Alberta lifts most remaining restrictions — and moves to stop cities from imposing their own

EDMONTON — In lifting nearly all of Alberta’s remaining COVID-19 restrictions, Premier Jason Kenney said Tuesday his government will also soon introduce legislation preventing municipalities from imposing their own public health bylaws.

The moves are a shift away from what Kenney described as a “divisive” situation where masks and restrictions have come between people, and toward laying down a path “to move forward with some optimism.”

“As of midnight last night, Alberta has lifted basically all of the remaining public health restrictions that were in place,” Kenney said at a news conference inside a Red Deer restaurant.

“I have to say it was a bit odd coming in here not wearing a mask, but it was also pretty awesome.”

As the province approached Tuesday’s announcement, questions had lingered about what cities would do if they had their own public health restrictions in place even while the provincial government got rid of them.

Kenney provided an answer by announcing that legislation would be brought in as early as next week preventing municipalities from imposing restrictions. The government plans to amend the Municipal Government Act to enact the changes.

On Tuesday, while the United Conservative government lifted mask mandates for indoor spaces — aside from public transit, continuing care and Alberta Health Services facilities — Edmonton was set to keep its own indoor mask requirements for the time being. A decision by the city on the future of that requirement is expected soon — a meeting about it is scheduled for next week.

Calgary, meanwhile, moved to drop its masking requirements in line with the province.

Kenney said preventing municipalities from imposing their own restrictions would help remove “uncertainty and confusion.”

“We are doing that because we need to move forward together,” said the premier. “There has been too much division over the COVID era in our society. We need to do everything we can to put that division behind us; to not allow these lingering issues to be a divisive political football.”

However, Edmonton Mayor Amarjeet Sohi called the decision an “overreach” by the province and “deeply disappointing.” He said the changes could potentially impact future city bylaws aimed at things that have nothing to do with COVID-19.

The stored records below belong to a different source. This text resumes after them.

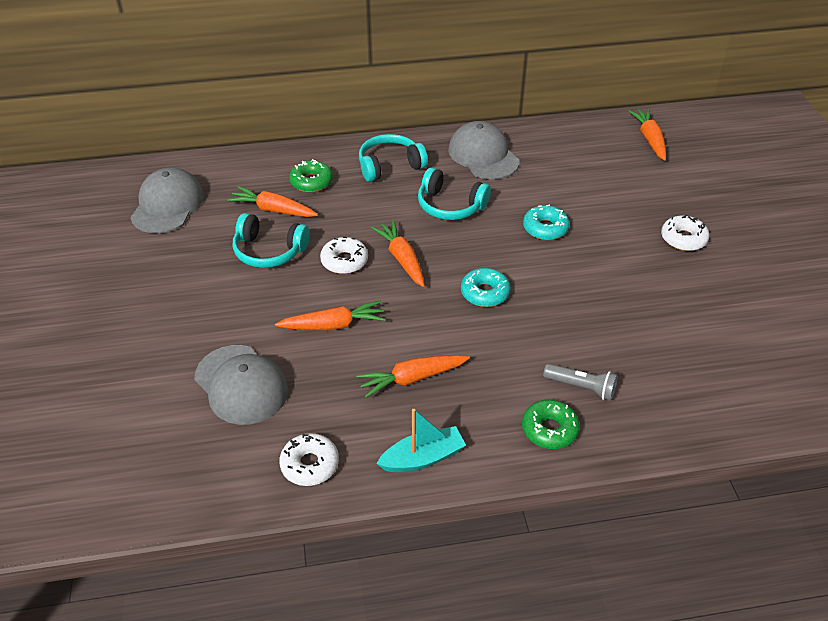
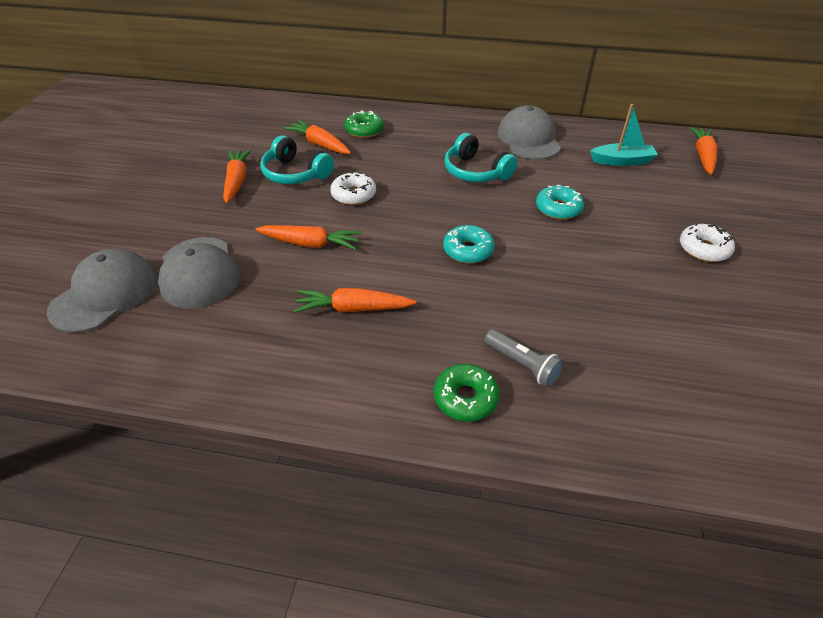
camera: 20 degrees right, 0 degrees up
(167, 205) = (239, 124): grey cap -> grey cap (105, 294)
(310, 464) = (208, 360): white donut -> none
(390, 166) = (439, 131): turquoise headphones -> none
(402, 259) = (406, 204): orange carrot -> orange carrot (237, 181)
(422, 458) = (317, 387): turquoise boat -> turquoise boat (622, 161)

Sohi also said he would consult with the city’s legal department to see if there’s any way to challenge the province’s move.

Along with ditching masks on Tuesday, Alberta dropped indoor capacity limits, operating-hour restrictions and social gathering limits. Mandatory work-from-home orders are also lifted for Alberta, but isolation periods for those who test positive for COVID-19 remain.

The premier asked that those who still wish to wear masks are respected: “These Albertans must be respected for their choices in a free society.”

The province dropped its vaccine passport on Feb. 8 and non-ICU hospitalizations have been trending down in Alberta ever since. However, third doses of vaccine are lagging in Alberta and the province is below the national average for uptake.

The day the province dropped vaccine passports — which let businesses and venues avoid public health restrictions by checking patrons’ vaccination status — there were 1,532 non-ICU hospitalizations. On Sunday, there were 1,141.

“We cannot live forever in fear,” said Kenney. “We are made to encounter one another, to see each other’s faces, to smile, to embrace our family and friends, to regain the social lives that have been so deeply impaired for the past two years.”

The province will monitor hospitalization rates before making a determination for the final phase in lifting remaining restrictions, like masking on public transit and mandatory isolation when infected.